I am getting the data with the bench tests in MPICH's testsuite. The binaries are here:
-rwxr-xr-x 1 hzhou users 152544 Nov 5 20:00 /home/hzhou/pull_requests/mpich7536/test/mpi/bench/p2p_bw
-rwxr-xr-x 1 hzhou users 152312 Nov 5 20:00 /home/hzhou/pull_requests/mpich7536/test/mpi/bench/p2p_one
The results with commit 0f612a is:
TEST p2p_one:
msgsize latency(sec) bandwidth(GB/s)
1000000000 0.064 15.560
1000000000 0.042 23.900
1000000000 0.042 23.947
1000000000 0.042 23.940
1000000000 0.042 23.948
No Errors
TEST p2p_bw:
msgsize latency(us) sigma(us) bandwidth(MB/s)
0 0.531 0.015 0.000
1 1.296 0.005 0.771
2 1.301 0.005 1.537
4 1.304 0.005 3.067
8 1.312 0.005 6.097
16 1.298 0.005 12.329
32 1.295 0.004 24.708
64 2.134 0.027 29.993
128 3.817 0.028 33.535
256 7.145 0.035 35.832
512 13.915 0.052 36.796
1024 37.176 0.090 27.544
2048 60.551 0.141 33.823
4096 110.509 0.323 37.065
8192 5.822 0.084 1406.994
16384 7.418 0.031 2208.559
32768 10.114 0.029 3239.973
65536 13.385 0.060 4896.348
131072 16.027 0.054 8178.205
262144 27.349 0.072 9585.310
524288 68.437 0.848 7660.832
1048576 112.309 0.147 9336.517
2097152 154.190 0.255 13601.113
4194304 240.641 0.304 17429.736
8388608 416.408 0.600 20145.186
16777216 765.278 1.553 21923.048
33554432 1474.806 2.132 22751.762
67108864 2875.220 3.307 23340.424
No Errors
EDIT: I was using MPIR_CVAR_CH4_OFI_EAGER_THRESHOLD=1000
EDIT2: commands I was using:
mpiexec --cpu-bind list:2 -n 2 ./p2p_one -sendmem=device -recvmem=device
mpiexec --cpu-bind list:2 -n 2 ./p2p_bw -sendmem=device -recvmem=device
EDIT3: The jump at 4096 message size is due to the default MPIR_CVAR_GPU_FAST_COPY_MAX_SIZE. Hmm, I need check why is that.
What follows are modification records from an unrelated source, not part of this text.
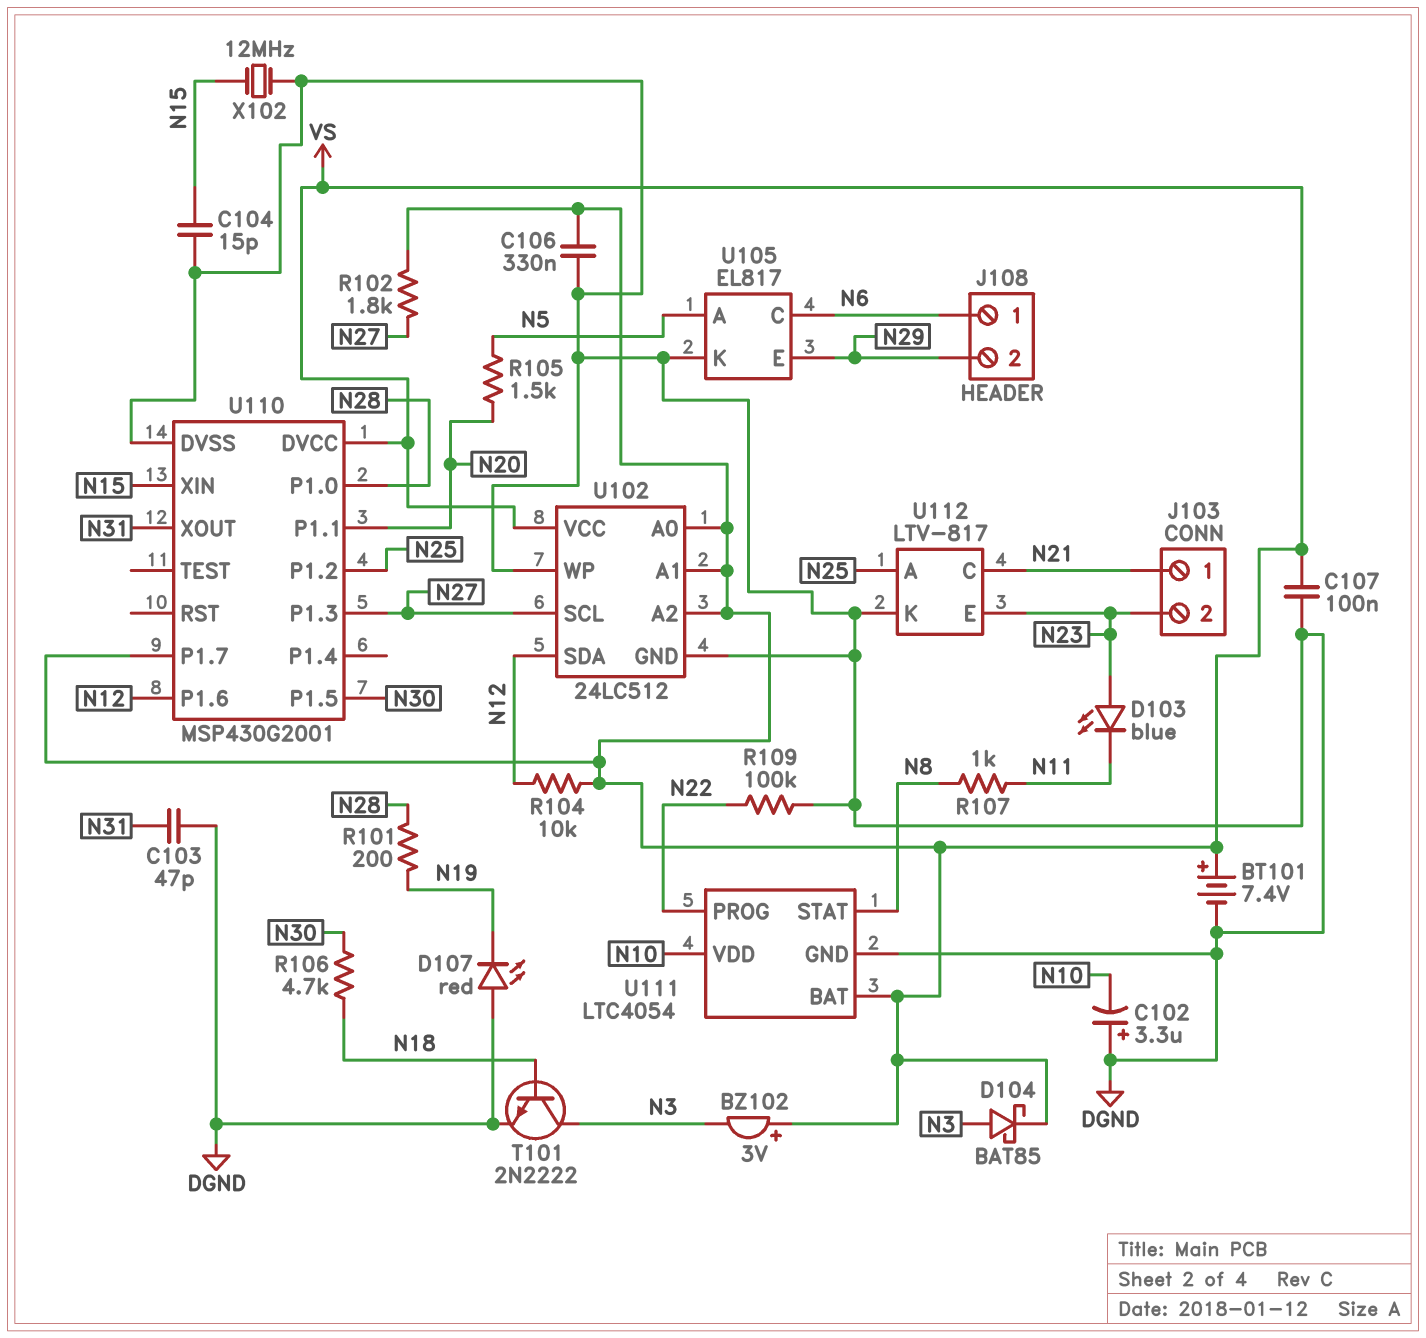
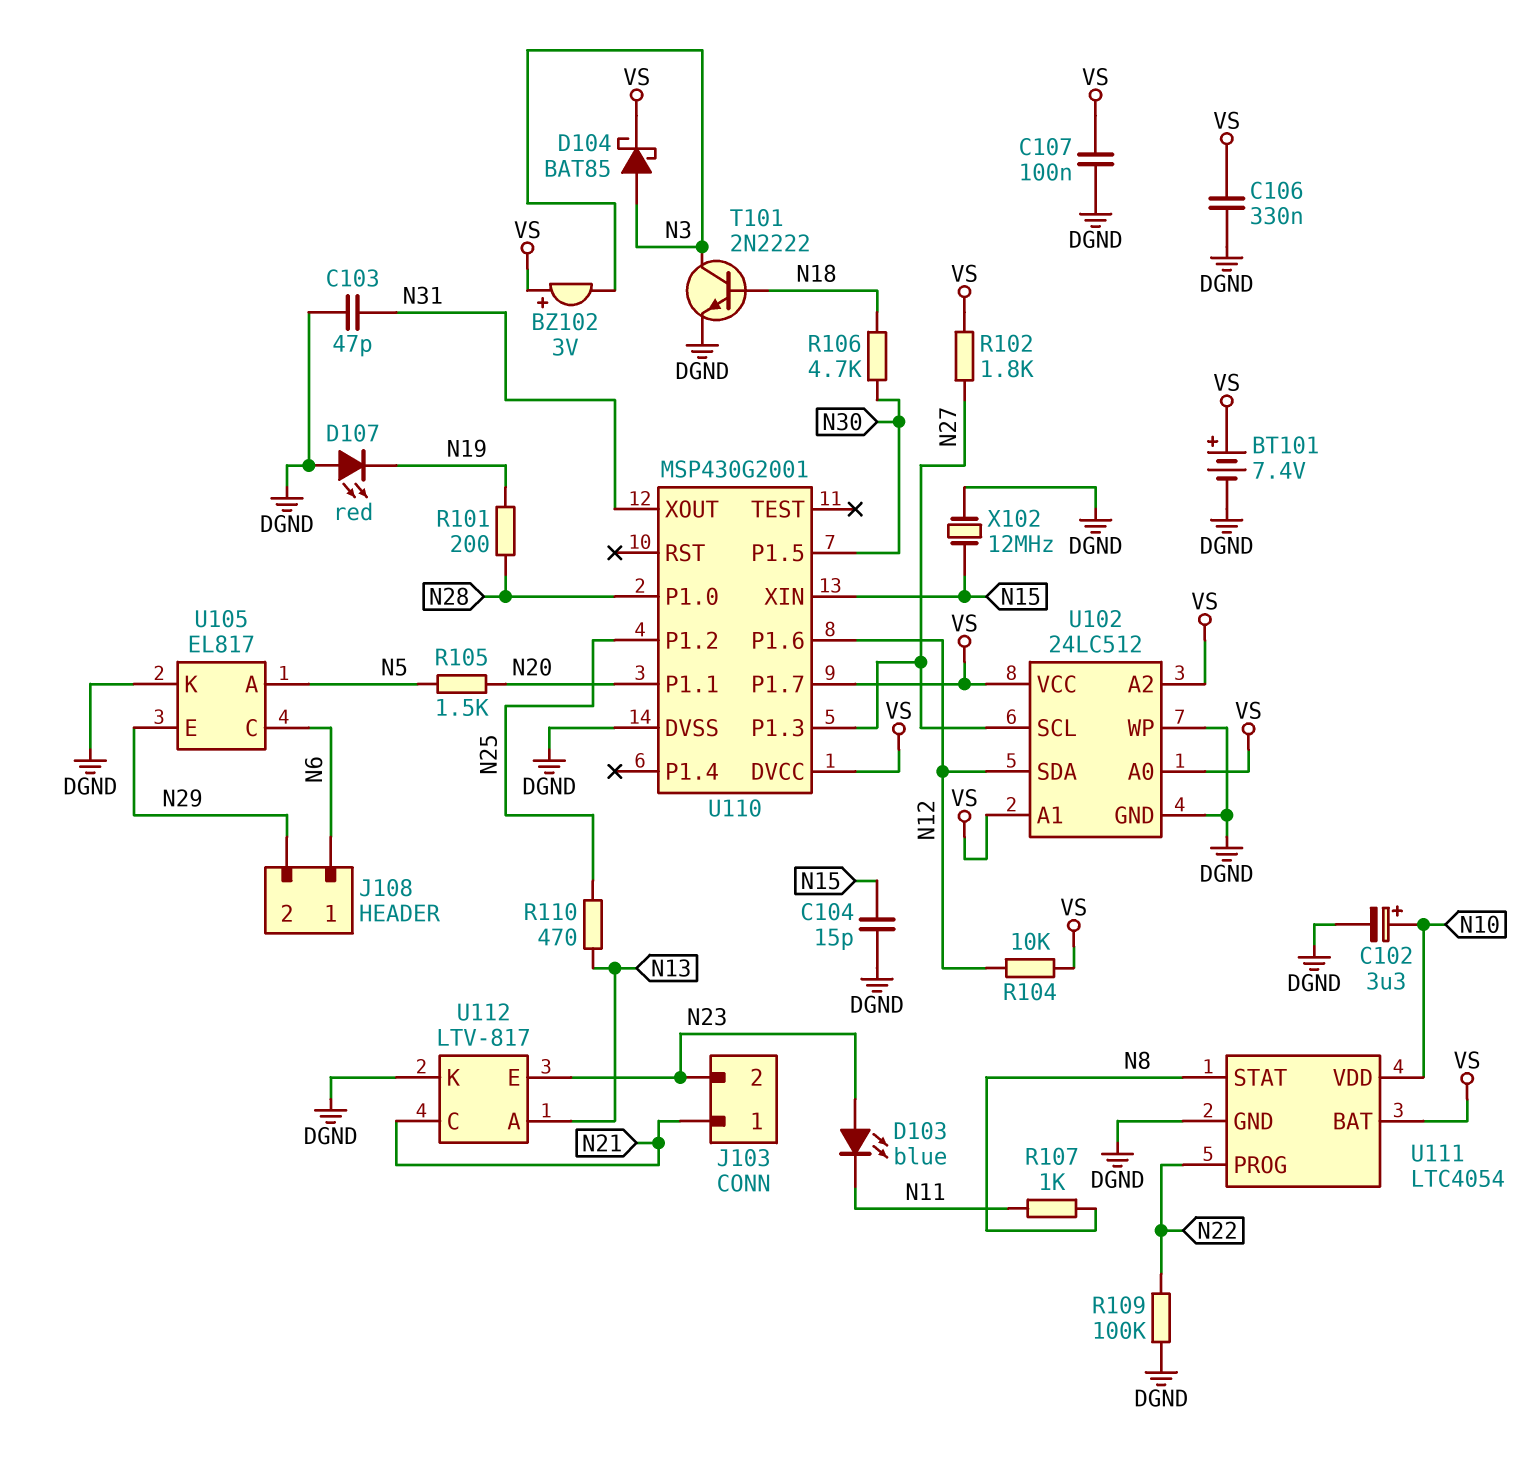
C102: 3.3uF (plus DGND, minus N10) -> 3.3uF (plus N10, minus DGND)
R110: none -> 470 (N13, N25)
U112 pin A: N25 -> N13

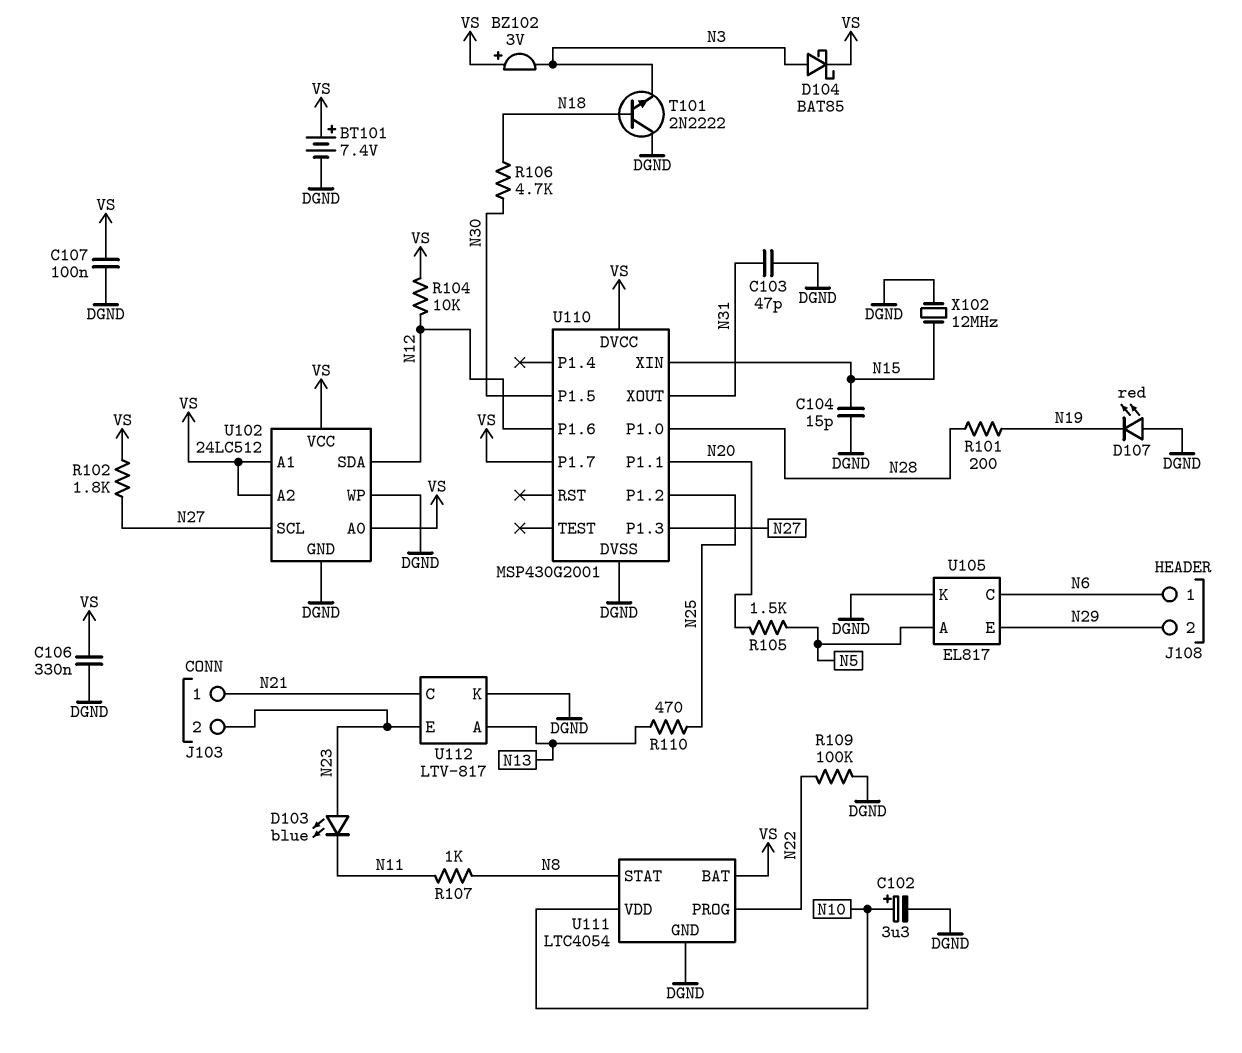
T101: NPN 2N2222 (B N18, C N3, E DGND) -> NPN 2N2222 (B N18, C DGND, E N3)

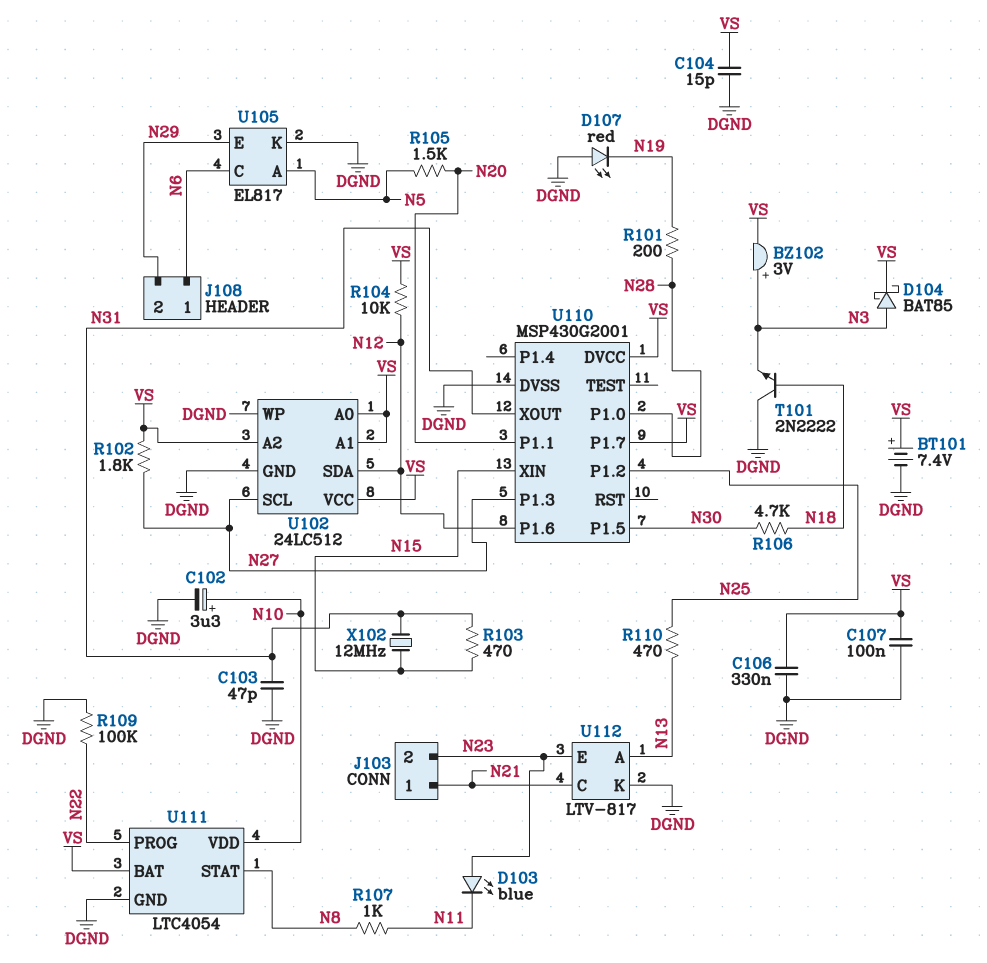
BZ102: buzzer 3V (plus VS, minus N3) -> buzzer 3V (plus N3, minus VS)
C104: 15pF (DGND, N15) -> 15pF (DGND, VS)
R103: none -> 470 (N15, N31)
X102: 12MHz (DGND, N15) -> 12MHz (N15, N31)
In theory, it should use MPIR_CVAR_GPU_FAST_COPY_MAX_SIZE_H2D and MPIR_CVAR_GPU_FAST_COPY_MAX_SIZE_D2H instead.
Never mind. That is because it is the commit 0f612a. We fixed the copy dir in https://github.com/pmodels/mpich/pull/7541
EDIT4: Okay, with current main, I am able to get the same performance back with MPIR_CVAR_GPU_FAST_COPY_MAX_SIZE_H2D=4096. The default value of 1048576 is obviously bad and PR#7541 activated the usage of that CVAR.
I acknowledge there are some latency issues at smaller message sizes, which I am trying to trouble shoot.